In such a situation the need is not of new institutions which the government is thinking of establishing. The country is already suffering from surfeit of them – mostly politicised and rendered ineffective. The need, apparently, is of giving a new direction to the existing ones and to make them functional for public good and not for the good of the politicians and political parties in power. The need is also of infusing into them a sense of purpose and commitment and of achieving among them an ambience of harmony with the singular objective of jointly making the country strong, secure and prosperous. It is needless to emphasise the imperative to develop economic and military muscles.

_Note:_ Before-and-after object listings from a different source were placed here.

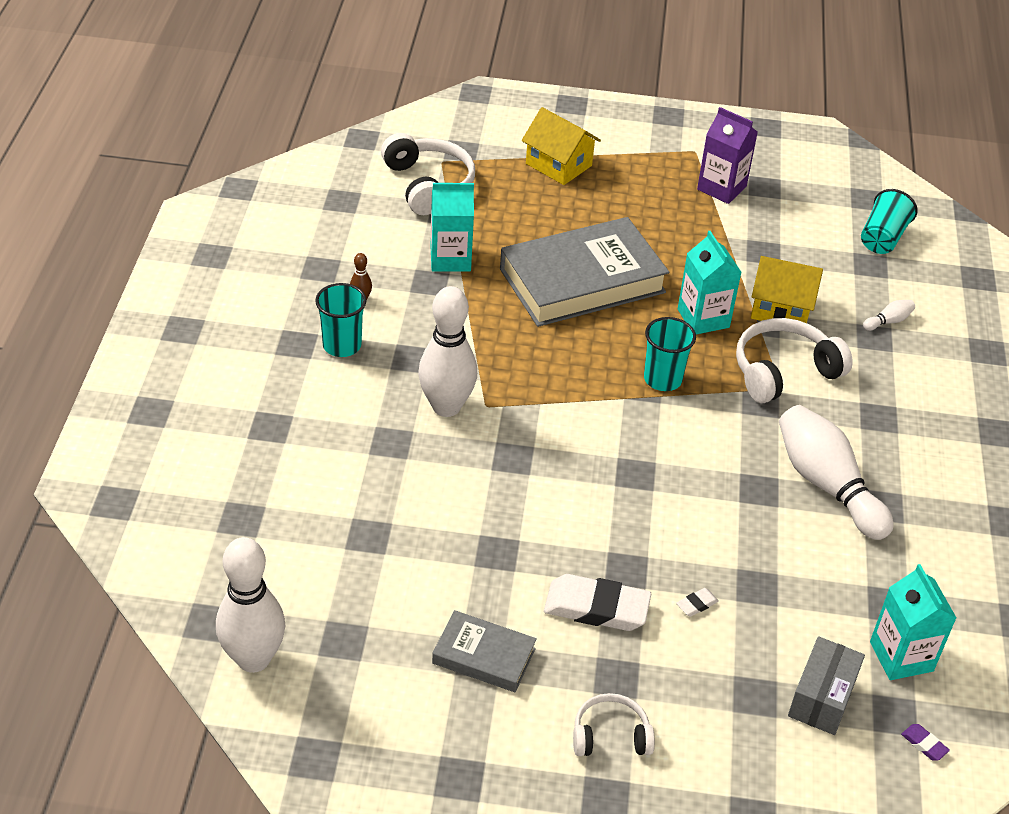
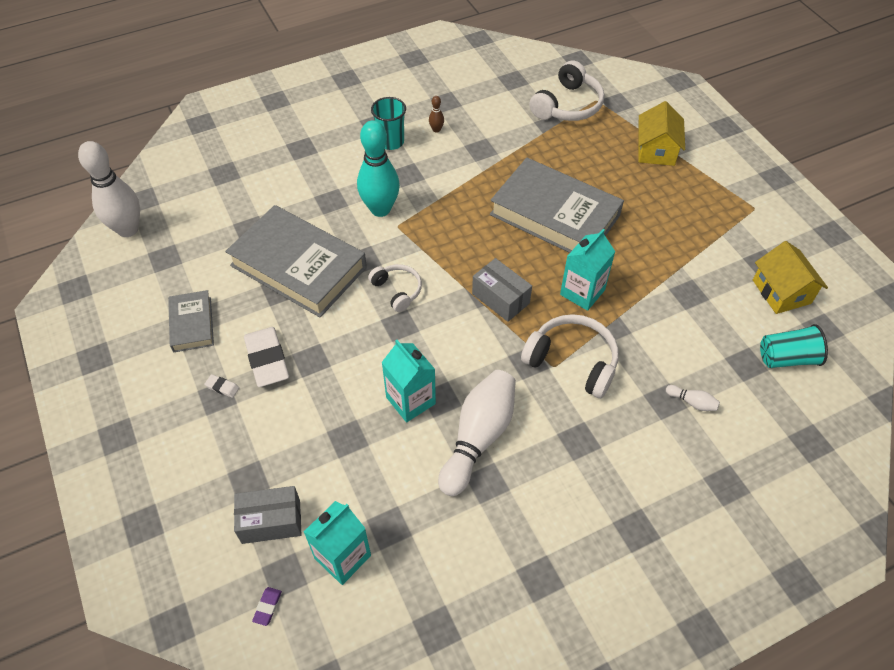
camera: 60 degrees right, 10 degrees up
(446, 406) = (380, 209): white bowling pin -> turquoise bowling pin
(450, 259) = (511, 147): turquoise carton -> turquoise carton (410, 400)
(474, 518) = (298, 266): none -> grey book
(610, 735) = (167, 415): white headphones -> white headphones (397, 290)
(662, 379) = (500, 298): turquoise cup -> grey box
(696, 604) = (307, 411): white eraser -> white eraser (222, 387)
(721, 188) = (732, 240): purple carton -> none
(780, 308) = (637, 330): yellow house -> yellow house (781, 292)

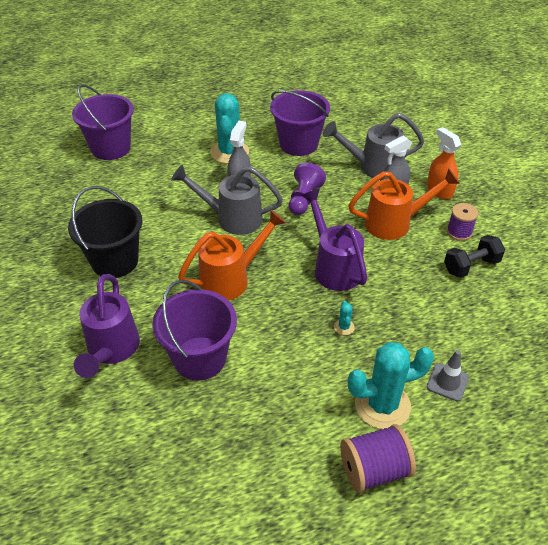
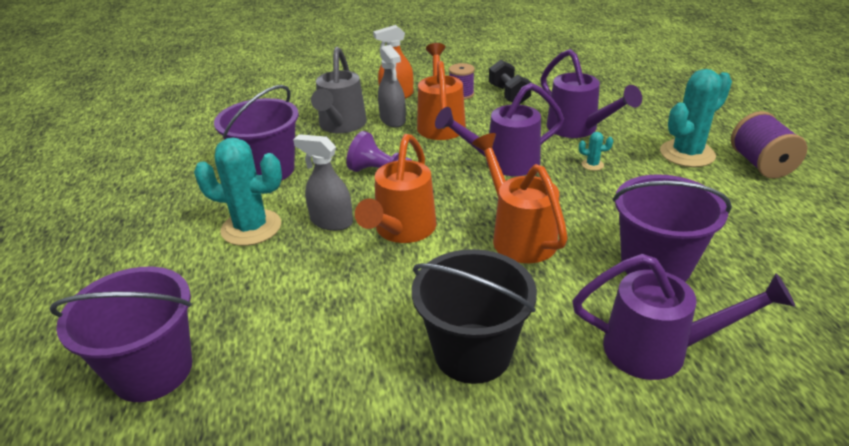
camera: 80 degrees left, 10 degrees down
(232, 218) = (402, 230): grey watering can -> orange watering can
(382, 405) = (687, 154): turquoise cactus -> turquoise cactus turned 60 degrees clockwise
(411, 319) = (578, 129): none -> purple watering can
(447, 382) = (651, 121): grey traffic cone -> none

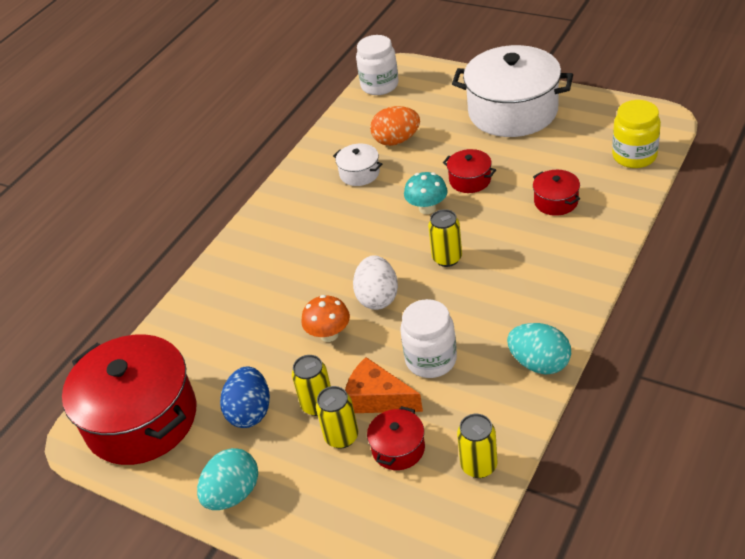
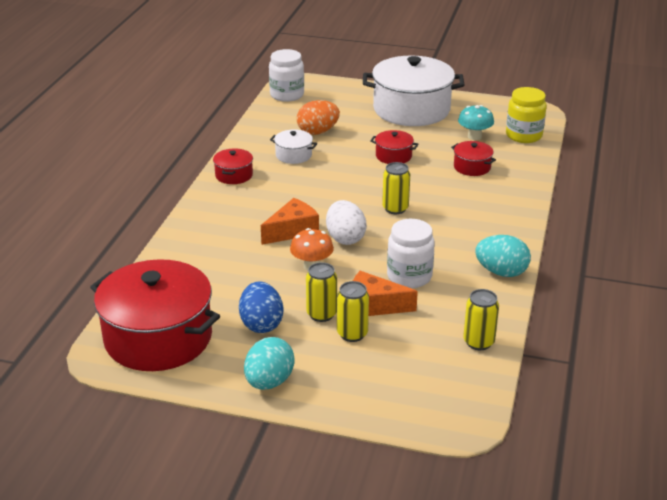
camera: 20 degrees left, 10 degrees down
(324, 282) = (292, 231): none -> orange cheese
(398, 448) = (405, 337): red pot -> red pot (234, 175)
(427, 208) = (364, 176): turquoise mushroom -> turquoise mushroom (474, 136)

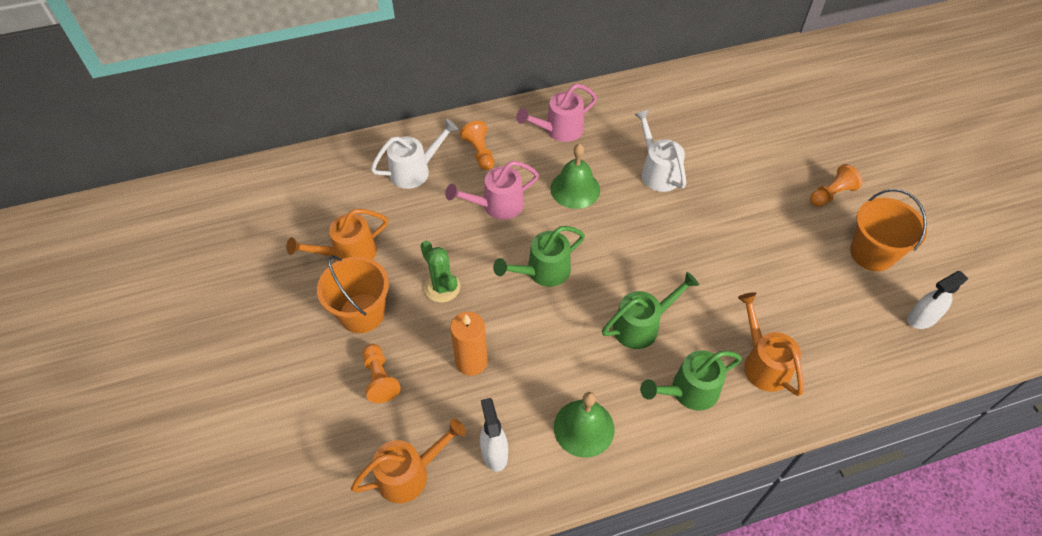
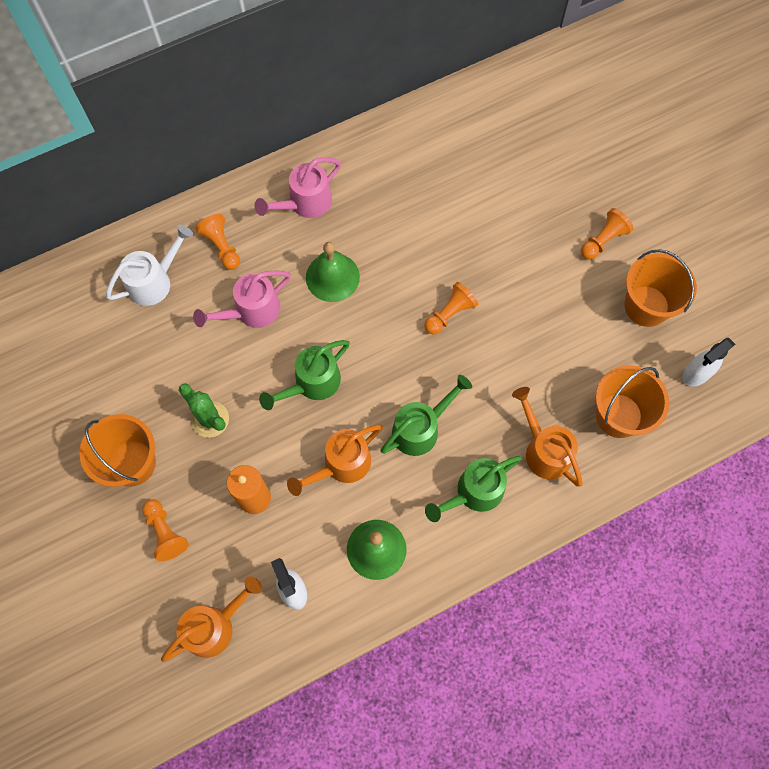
camera: 10 degrees left, 15 degrees up
(348, 254) = (102, 396): orange watering can -> orange watering can (341, 465)
(657, 171) = (418, 240): white watering can -> none
(680, 233) = (449, 314): none -> orange pawn
(841, 344) = (618, 415): none -> orange bucket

For all this to happen, however, the initiative has to come from the very top – the politicians at various levels, who are the rulers in our kind of democracy. Shunning political chicanery, corruption and nepotism, it is they who will have to be seen to be working for the country. Giving up the politics of “vote banks”, they will have to work up to the slogan of “Country first” that was so prominently visible during the recent American Presidential primaries. They will have to rework the approach to their job and devote themselves, as during the freedom struggle, to the good of the country and its people. With enemies lurking in the neighbourhood, they will have to inspire the security and other establishments as also the people to eternal vigilance against saboteurs within and marauders from abroad. Only then, perhaps, an impression will filter out that the country cannot be messed around with.